I just get worried because some people home school their kid for poor reasons and it has a lasting impact. The family across the street from me growing up had a child that was labeled learning disabled from the school. They wanted to put him in special classes in order to help him out and the parents flipped out, pulling all three kids out of school. Now mind you the school district I grew up in was ranked one of the best in the state.
So now you have a stay at home mom with no formal education (she married out of high school) teaching three children with like a six year age gap. How the hell can that be the right move? Aren't they doing a disservice to their children? -
yep, i agree with you whole-heartedly.
i have seen a few such cases where the moms taught at home through elementary school and then began using distance learning or supplementing with private tutors - and having that work out well. even "co-op" type homeschools where the parents taught their strengths. however, for cases like you give - the "good version" of homeschooling is generally the exception and not the rule.

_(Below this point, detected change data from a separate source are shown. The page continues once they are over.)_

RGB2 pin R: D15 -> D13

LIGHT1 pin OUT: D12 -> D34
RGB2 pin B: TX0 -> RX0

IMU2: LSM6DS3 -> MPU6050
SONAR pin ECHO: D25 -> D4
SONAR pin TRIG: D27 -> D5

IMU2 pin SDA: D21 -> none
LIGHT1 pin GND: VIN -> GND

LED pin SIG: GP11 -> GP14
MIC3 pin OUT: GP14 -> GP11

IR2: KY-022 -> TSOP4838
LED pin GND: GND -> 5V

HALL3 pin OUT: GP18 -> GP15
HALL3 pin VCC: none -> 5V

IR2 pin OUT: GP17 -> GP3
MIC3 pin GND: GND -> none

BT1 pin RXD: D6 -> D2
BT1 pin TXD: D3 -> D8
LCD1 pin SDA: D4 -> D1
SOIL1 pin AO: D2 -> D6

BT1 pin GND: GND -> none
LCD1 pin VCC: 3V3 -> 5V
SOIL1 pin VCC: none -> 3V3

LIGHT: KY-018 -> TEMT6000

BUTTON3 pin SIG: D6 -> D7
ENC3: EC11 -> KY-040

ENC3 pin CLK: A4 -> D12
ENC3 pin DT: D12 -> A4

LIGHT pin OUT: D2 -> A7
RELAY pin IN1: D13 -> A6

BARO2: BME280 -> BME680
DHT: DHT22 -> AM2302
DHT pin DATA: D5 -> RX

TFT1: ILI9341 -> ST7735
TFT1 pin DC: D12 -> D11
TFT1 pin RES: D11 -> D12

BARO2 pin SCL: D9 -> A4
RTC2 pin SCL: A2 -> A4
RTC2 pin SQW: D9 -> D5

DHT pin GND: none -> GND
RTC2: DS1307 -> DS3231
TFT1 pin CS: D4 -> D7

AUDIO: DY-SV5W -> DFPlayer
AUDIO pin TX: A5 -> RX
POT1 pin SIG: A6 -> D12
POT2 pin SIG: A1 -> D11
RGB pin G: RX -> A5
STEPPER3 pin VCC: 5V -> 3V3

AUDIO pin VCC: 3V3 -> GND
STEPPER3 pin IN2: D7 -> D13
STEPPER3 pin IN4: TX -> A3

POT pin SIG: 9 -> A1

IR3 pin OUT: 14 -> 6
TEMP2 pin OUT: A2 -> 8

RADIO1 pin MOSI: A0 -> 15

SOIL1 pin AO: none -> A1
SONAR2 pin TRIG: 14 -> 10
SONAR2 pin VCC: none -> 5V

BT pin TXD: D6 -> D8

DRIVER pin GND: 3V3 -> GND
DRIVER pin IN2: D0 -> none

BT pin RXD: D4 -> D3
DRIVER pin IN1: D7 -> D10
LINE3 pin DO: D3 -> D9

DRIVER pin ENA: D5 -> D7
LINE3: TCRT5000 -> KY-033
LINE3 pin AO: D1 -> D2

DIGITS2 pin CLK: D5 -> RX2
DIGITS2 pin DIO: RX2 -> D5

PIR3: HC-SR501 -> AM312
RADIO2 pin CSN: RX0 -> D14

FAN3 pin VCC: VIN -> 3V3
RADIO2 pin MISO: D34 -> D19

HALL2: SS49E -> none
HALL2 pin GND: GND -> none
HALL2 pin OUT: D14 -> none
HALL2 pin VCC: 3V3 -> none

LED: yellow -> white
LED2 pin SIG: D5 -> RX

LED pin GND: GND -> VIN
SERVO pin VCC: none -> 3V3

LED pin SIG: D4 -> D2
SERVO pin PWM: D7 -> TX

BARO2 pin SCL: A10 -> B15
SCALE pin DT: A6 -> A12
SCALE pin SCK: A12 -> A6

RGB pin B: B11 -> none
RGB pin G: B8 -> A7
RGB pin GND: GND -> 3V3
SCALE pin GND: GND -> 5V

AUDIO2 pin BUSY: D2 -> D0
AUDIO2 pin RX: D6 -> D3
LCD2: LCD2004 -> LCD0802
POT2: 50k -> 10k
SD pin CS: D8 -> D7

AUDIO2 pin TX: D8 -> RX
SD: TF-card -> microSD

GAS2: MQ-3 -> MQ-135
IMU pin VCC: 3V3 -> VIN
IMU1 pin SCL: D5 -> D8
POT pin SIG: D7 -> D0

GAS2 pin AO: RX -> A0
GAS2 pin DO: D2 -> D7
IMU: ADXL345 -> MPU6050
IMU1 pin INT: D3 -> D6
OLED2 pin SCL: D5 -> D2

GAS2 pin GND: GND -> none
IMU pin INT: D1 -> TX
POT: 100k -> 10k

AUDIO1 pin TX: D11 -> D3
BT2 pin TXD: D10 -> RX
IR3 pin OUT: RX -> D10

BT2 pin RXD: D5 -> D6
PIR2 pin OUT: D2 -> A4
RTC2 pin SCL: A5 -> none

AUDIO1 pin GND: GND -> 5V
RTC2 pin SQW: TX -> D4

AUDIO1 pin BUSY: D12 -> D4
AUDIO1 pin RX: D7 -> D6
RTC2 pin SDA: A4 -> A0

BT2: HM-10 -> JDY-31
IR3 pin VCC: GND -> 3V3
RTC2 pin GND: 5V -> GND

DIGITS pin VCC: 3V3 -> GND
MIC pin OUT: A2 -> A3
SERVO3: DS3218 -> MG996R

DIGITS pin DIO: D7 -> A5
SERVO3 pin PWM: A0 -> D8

learning disabilities do very much become a slippery slope. you state that your school district was excellent, but were they also excellent with learning disabilities? i had a friend with severe dyslexia who was thrown into the special-ed classes with two down's syndrome children, three with severe cerebral palsy and one with severe anger issues. the dyslexic kid was ignored completely because there was only one teacher who had his hands completely and totally full with the other six kids. on the other hand, in one of the local school districts around here, i know the person in charge of the special needs programs for the county and their system is excellent - mainstreaming the kids who will benefit from that, providing helpers for the kids who need them and excellent special needs care for those who need that.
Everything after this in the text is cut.